Assemble the sequences with shovill using 2 threads and maximum of 8192 megabytes of RAM
while read line; do
id=$(echo $line | cut -f3 -d' ')
cluster=$(echo $line | cut -f2 -d' ')
shovill --outdir $id/$cluster --R1 $id/$cluster""_1.fastq.gz --R2 $id/$cluster""_2.fastq.gz --cpus 2 --ram 8
mv $id/$cluster/contigs.fa $id/
rm -rf $id/$cluster
mkdir $id/$cluster
mv $id/contigs.fa $id/$cluster/
done < mixed_samples.tsv
Download the reference sequence 'NCTC13441' from the ENA
wget -O NCTC13441.fasta.gz http://ftp.ebi.ac.uk/pub/databases/ena/wgs/public/uf/UFZF01.fasta.gz
Call SNPs in the genome with snippy
mkdir snippy-tmp
gunzip NCTC13441.fasta.gz
while read line; do
id=$(echo $line | cut -f3 -d' ')
sample=$(echo $line | cut -f1 -d' ')
cluster=$(echo $line | cut -f2 -d' ')
snippy --outdir $id/$cluster/$sample --ctgs $id/$cluster/contigs.fa --ref NCTC13441.fasta --cpus 2 --ram 8 --tmpdir snippy-tmp
done < mixed_samples.tsv
gzip NCTC13441.fasta
Build the core SNP alignment with snippy
snippys=""
while read line; do
id=$(echo $line | cut -f3 -d' ')
sample=$(echo $line | cut -f1 -d' ')
cluster=$(echo $line | cut -f2 -d' ')
snippys=$snippys""$id/$cluster/$sample" "
last=$id/$cluster/$sample
done < mixed_samples.tsv
snippy-core --ref $last/ref.fa $snippys
the alignment will be stored in the 'core.full.aln' file.

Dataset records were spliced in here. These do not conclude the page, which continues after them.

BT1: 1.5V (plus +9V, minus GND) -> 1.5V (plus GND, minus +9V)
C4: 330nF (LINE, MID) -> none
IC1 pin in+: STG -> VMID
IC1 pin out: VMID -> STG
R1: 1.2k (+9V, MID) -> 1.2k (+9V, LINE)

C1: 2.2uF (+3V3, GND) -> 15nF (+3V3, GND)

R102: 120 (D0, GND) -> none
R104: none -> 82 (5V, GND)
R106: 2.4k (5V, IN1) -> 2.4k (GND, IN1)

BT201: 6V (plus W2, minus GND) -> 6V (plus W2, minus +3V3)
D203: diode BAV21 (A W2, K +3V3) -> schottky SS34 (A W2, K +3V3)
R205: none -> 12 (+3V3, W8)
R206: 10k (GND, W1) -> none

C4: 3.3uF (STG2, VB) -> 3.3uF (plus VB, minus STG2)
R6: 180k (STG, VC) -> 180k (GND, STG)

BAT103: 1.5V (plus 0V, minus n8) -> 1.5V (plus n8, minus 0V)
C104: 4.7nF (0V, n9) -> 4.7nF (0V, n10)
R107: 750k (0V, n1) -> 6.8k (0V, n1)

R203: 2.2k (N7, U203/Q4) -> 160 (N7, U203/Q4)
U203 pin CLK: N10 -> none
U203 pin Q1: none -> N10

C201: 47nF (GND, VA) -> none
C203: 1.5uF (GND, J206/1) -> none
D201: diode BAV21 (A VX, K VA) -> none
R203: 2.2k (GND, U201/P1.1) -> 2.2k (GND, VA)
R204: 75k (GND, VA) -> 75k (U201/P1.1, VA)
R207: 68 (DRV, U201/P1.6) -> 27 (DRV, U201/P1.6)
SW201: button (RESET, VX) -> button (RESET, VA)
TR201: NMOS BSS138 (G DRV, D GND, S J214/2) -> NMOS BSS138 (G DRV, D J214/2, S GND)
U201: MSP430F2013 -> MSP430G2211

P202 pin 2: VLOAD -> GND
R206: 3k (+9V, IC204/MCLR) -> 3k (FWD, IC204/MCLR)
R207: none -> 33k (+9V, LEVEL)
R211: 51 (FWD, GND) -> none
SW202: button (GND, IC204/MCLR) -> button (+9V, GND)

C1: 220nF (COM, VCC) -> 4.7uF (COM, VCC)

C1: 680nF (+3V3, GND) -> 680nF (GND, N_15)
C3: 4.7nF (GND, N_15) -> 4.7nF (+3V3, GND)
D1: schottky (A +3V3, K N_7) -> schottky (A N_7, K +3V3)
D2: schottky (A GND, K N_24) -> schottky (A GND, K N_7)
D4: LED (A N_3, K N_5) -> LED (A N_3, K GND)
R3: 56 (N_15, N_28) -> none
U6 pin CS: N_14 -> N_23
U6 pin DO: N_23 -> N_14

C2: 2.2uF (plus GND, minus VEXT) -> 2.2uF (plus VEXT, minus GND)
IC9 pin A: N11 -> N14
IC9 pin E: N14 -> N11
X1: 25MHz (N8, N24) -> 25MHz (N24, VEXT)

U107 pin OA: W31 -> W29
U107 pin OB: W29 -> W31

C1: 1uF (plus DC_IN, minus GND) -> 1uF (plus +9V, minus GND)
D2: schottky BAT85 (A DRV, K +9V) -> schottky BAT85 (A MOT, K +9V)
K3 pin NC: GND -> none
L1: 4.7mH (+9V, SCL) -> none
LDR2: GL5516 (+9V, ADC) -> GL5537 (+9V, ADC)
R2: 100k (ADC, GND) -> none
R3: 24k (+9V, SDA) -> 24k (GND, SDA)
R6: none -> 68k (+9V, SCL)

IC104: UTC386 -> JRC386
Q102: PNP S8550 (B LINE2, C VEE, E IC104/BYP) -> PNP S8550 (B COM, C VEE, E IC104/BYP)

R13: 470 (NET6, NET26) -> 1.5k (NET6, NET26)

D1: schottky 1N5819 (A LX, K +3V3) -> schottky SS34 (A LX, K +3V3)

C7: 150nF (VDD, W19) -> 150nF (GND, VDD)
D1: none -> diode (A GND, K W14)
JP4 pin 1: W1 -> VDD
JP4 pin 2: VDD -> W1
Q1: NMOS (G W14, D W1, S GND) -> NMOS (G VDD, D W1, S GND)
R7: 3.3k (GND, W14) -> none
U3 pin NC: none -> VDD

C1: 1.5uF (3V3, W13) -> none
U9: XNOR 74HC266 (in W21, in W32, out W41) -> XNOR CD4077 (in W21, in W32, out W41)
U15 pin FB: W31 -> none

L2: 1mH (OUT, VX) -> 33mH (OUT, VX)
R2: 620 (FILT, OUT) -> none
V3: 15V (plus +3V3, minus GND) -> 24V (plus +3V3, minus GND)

Use RAxML-NG to infer a maximum likelihood phylogeny from 10 starting parsimony and random trees under the GTR+G4 model
raxml-ng --search --msa core.full.aln --prefix CT --threads 2 --tree rand{10},pars{10} --model GTR+G4
Calculate bootstrap support values with 100 replicates
raxml-ng --bootstrap --msa core.full.aln --bs-trees 100 --prefix CB --threads 2 --model GTR+G4
Perform a bootstrap convergence check
raxml-ng --bsconverge --bs-trees CB.raxml.bootstraps --prefix CS --seed 2 --threads 2
Add the bootstrap support values to the maximum likelihood tree with the best likelihood
raxml-ng --support --tree CT.raxml.bestTree --bs-trees CB.raxml.bootstraps --prefix CS --threads 2
The best tree with the bootstrap values will be written in the 'CS.raxml.support' file.